So the same result would both completely disprove X and prove X? What you are saying is a hot tangled mess. I suggest that is the source of disagreement.
You’re taking what i said here and misinterpreting it. I said the results of these studies would either prove its true or not. By proving its true the results would have to show reaction from said “organism” and if the results are nothing than we can assume an inanimate and dead universe that isnt an organism. We understand the energy output for something like this would be difficult and we’d be at risk in real life but there are advances in certain fields of science that may allow us to easily test and measure this in a controlled setting.
And can you explain or are you simply incapable?
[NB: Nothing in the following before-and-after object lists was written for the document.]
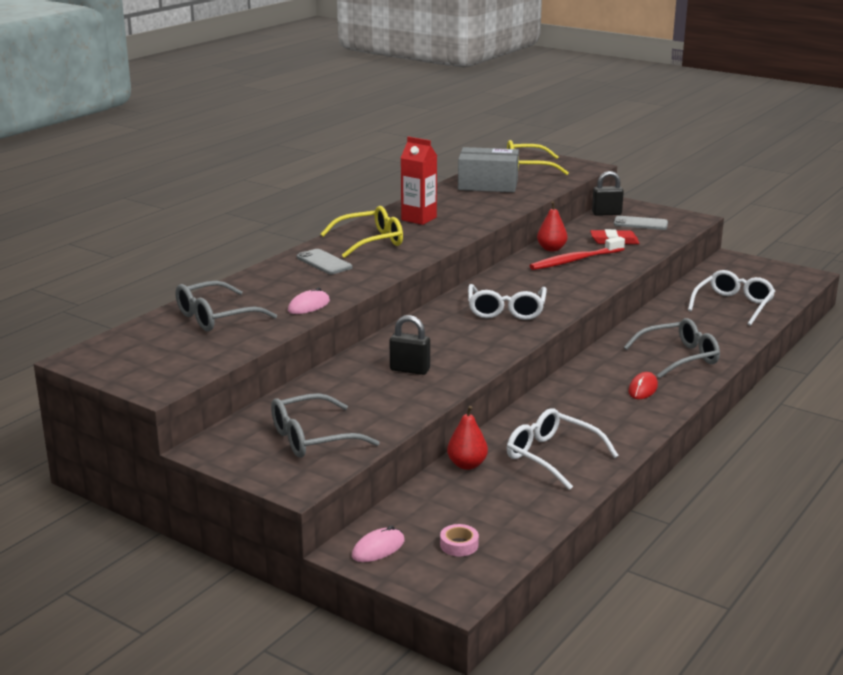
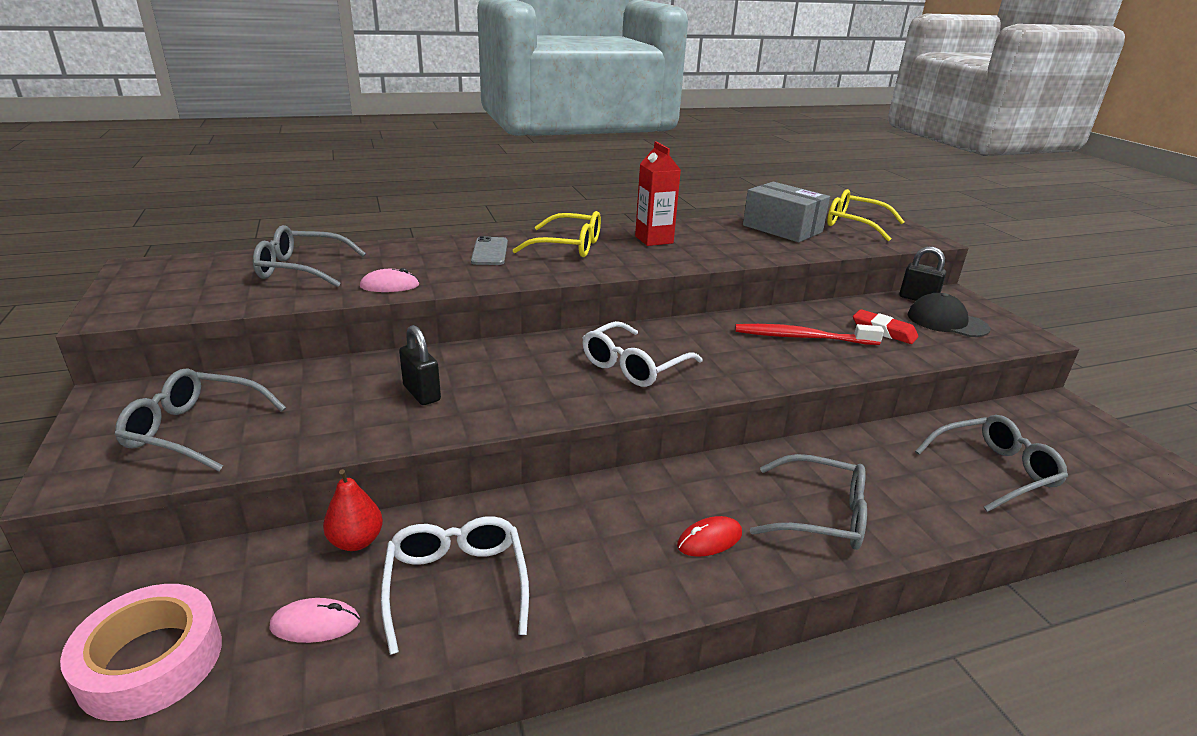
camera: 35 degrees right, 5 degrees up
(378, 548) = (87, 608): pink mouse -> pink mouse (315, 624)
(459, 545) = (151, 661): pink tape -> pink tape, size x2.23
(551, 249) = (793, 316): red pear -> none
(640, 223) = (947, 322): grey phone -> black cap
(733, 305) = (994, 470): white glasses -> grey glasses

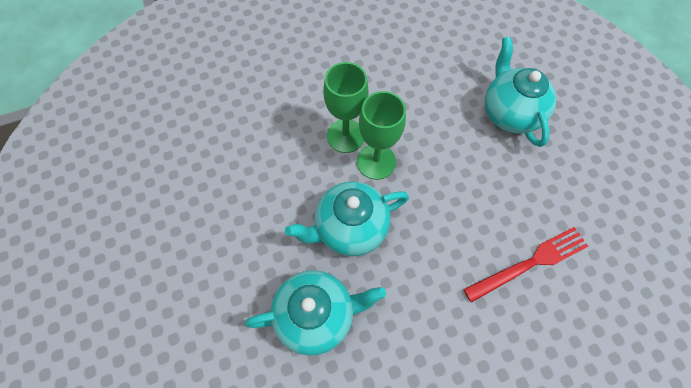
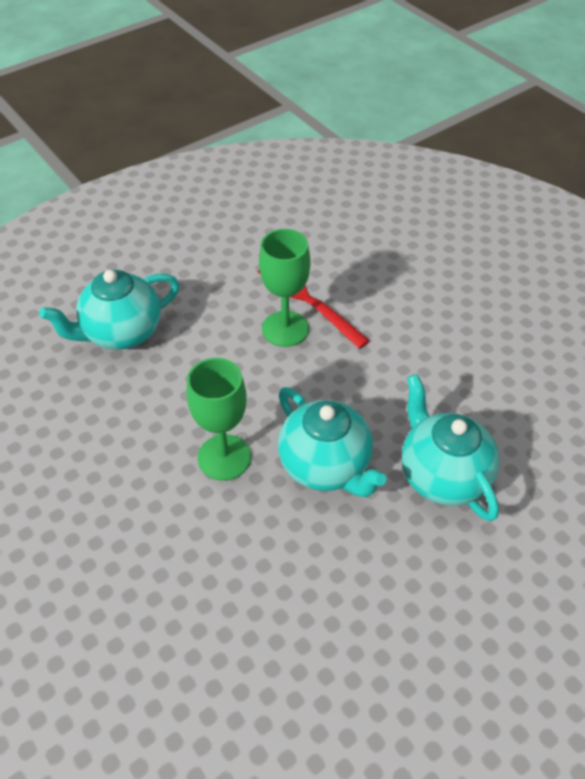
camera: 105 degrees left, 15 degrees down
(345, 136) = (192, 502): green goblet -> green goblet (285, 329)

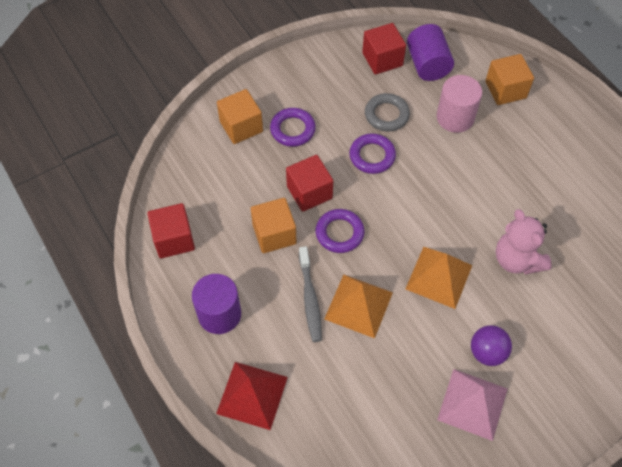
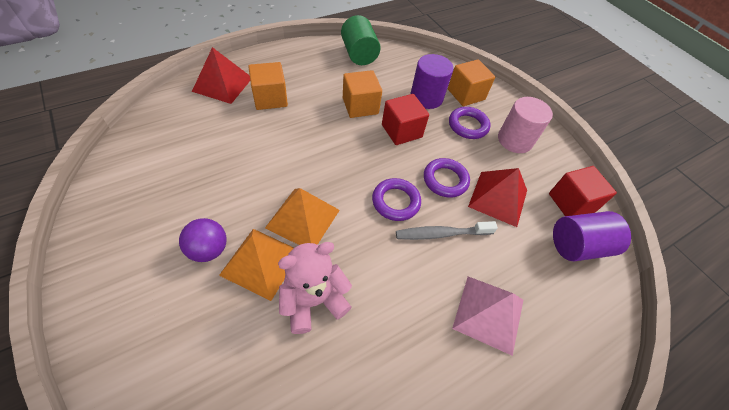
camera: 85 degrees right, 5 degrees down
(174, 239) = (359, 54): red cube -> green cylinder
(219, 314) = (293, 72): purple cylinder -> purple cylinder (426, 97)
(310, 299) = (296, 122): grey toothbrush -> grey toothbrush (441, 234)
(339, 233) = (359, 147): purple ring -> purple ring (395, 202)
(358, 305) = (284, 153): orange pyramid -> orange pyramid (261, 262)
(386, 115) = (498, 198): grey ring -> red pyramid
(455, 117) = (507, 264): pink cylinder -> pink cylinder (515, 140)
(472, 404) = (159, 227): pink pyramid -> pink pyramid (488, 313)
(505, 90) = (563, 332): orange cube -> orange cube (270, 98)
Throughout me address this it has seemed that people on the atheist side are worried what me and my colleague are going to attempt and therefore is underminded by statements like “this is Unfalsifiable” but it sounds more like an uncomfortablility with being presented with the possibility of something this complex. Either you can’t come to grips with the complexities of what I’m presenting or you’re scared to. Or maybe you can provide whats really happening because this whole time I’ve been acknowledging that nothing really should be discussed without evidence anyways thats all i originally have been saying is “we’re working on it.”
What really is at issue here is whether you are actually - in theory and in practice - able to prove what you have set out to do. Given that our physical reach into the cosmos in practice is limited to remote sensing (man-made probes have only barely entered interstellar space, in very limited numbers (two), with failing instruments and limited power supply). Thus, all you have are indirect optical and electromagnetical measurements of the environment outside our solar system. Even inside our solar system, we only have very limited in situ measurements of the environment outside our own planet. Any “cosmical organism” would be so vast that you can only hope to sample an infinitesimally small part of it. Also, to disprove something that you hypothesize is outside our current understanding would be futile, it would amount to prove a negative (example: prove to me that pink unicorns don’t exist! You can’t; you can only give arguments in favor of its nonexistence, but not proof).
Hmm i was about to give an argument i usually do for an omnipresent being but realized that doesn’t work for unicorns as they aren’t claimed to be everywhere but to say they were sufficient enough evidence of their nonexistentce would be do you see them now? No? Than they don’t exist and thats enough proof.
I’m saying that argument only works against a claim of omnipresence as it would mean an omnipresent thing would be literally everywhere in your field of vision. But because its not the a claim of I don’t see it so its not there is enough evidence, assuming the thing in question is a physical, interactable thing.
If god is everywhere (omnipresent) then why don’t i see him everywhere? If god is outside of our universe as some people claim than he can’t be omnipresent by that claim because you’ve made him exist in the gaps of science where we can’t observe which negates the claim god in omnipresent. (This is my usual argument against this form of Christianity)
That’s an argumentum ad ignorantiam fallacy again, to argue that something is true because of the lack of contrary evidence, is irrational, as it uses the aforementioned fallacy.
It makes the claim uncompelling, not least because it is unfalsifiable, but then so is your conclusion, you seem to be both decrying an unfalsifiable argument, and using one?
It’s a weak argument, as it’s conclusion is just as unfalsifiable as the theistic one you’re opposing. I would simply express doubt, and withhold belief, as I would for all unfalsifiable claims, including yours of course.